Doyle Lane / Southfield Michigan
Sidney Eisenshtat was Born in New Haven, Connecticut, in 1914. His family settled in Detroit but moved to Los Angeles in 1926 in search of what was described as a "less anti-Semitic atmosphere". He graduated from the USC of Architecture in 1935. Eisenshtat was known for his synagogues and Jewish academic buildings. I've read that as an observant Orthodox Jew, he did not accept fees for his synagogue projects. In 1951, he designed his first synagogue, Temple Emanuel in Beverly Hills.

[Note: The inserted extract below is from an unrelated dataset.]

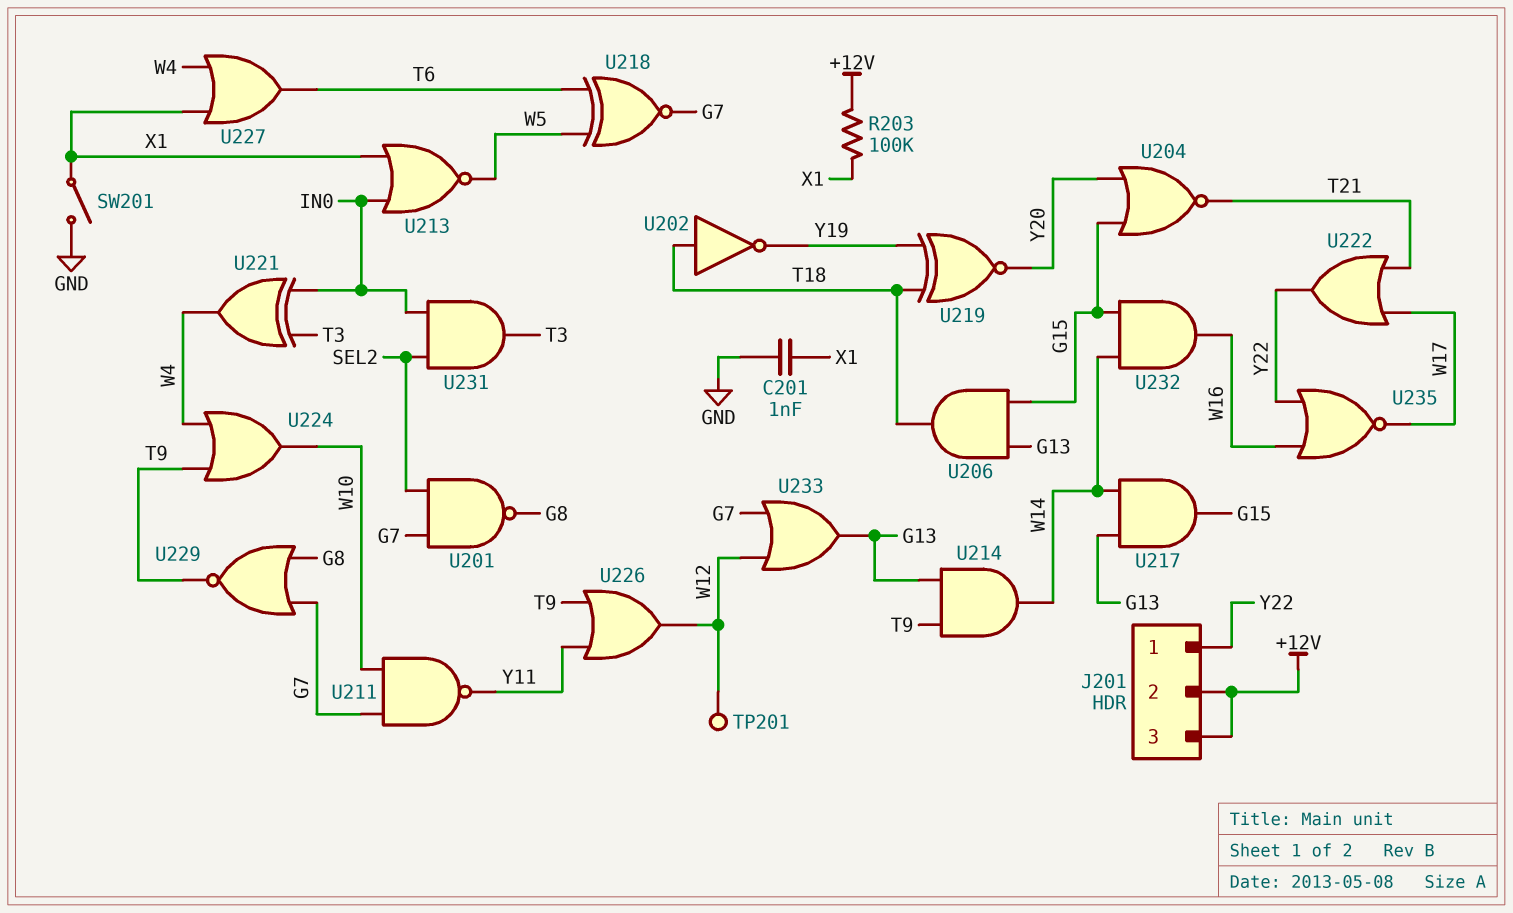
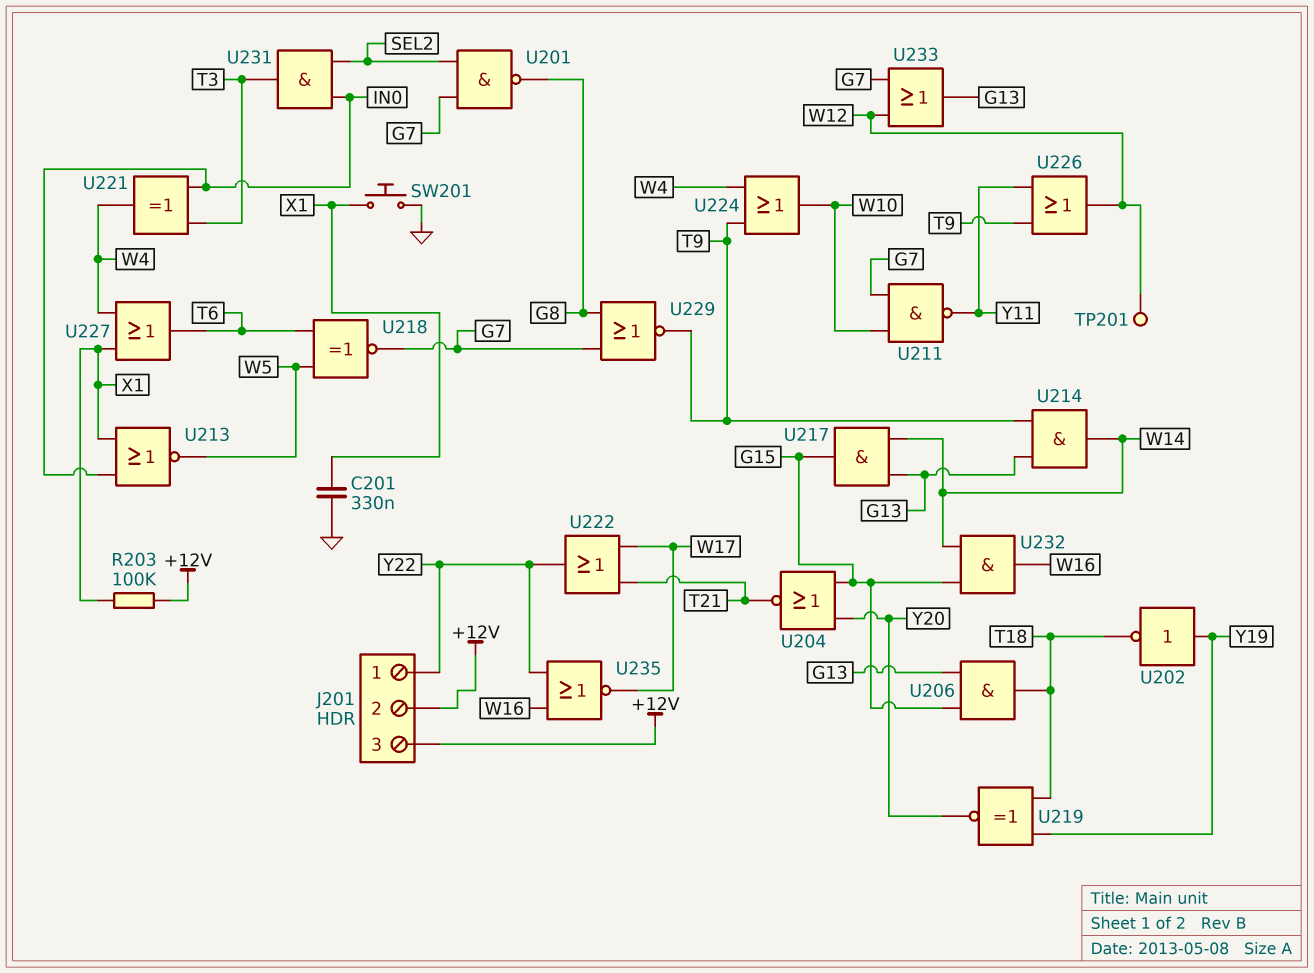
C201: 1nF (GND, X1) -> 330nF (GND, X1)
SW201: switch (GND, X1) -> button (GND, X1)
U202: NOT (in T18, out Y19) -> NOT (in Y19, out T18)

According to the Bethlehem Steel ad above... "the design of the completely column-free sanctuary was made possible by a structural steel framing system devised by the project architect, Mr. Sidney Eisenshtat of Los Angeles, Calif., associate architects Havis-Glovinsky Associates of Detroit, and the strucшга! engineering firm of McWilliam and Keckonen of Birmingham, Mich."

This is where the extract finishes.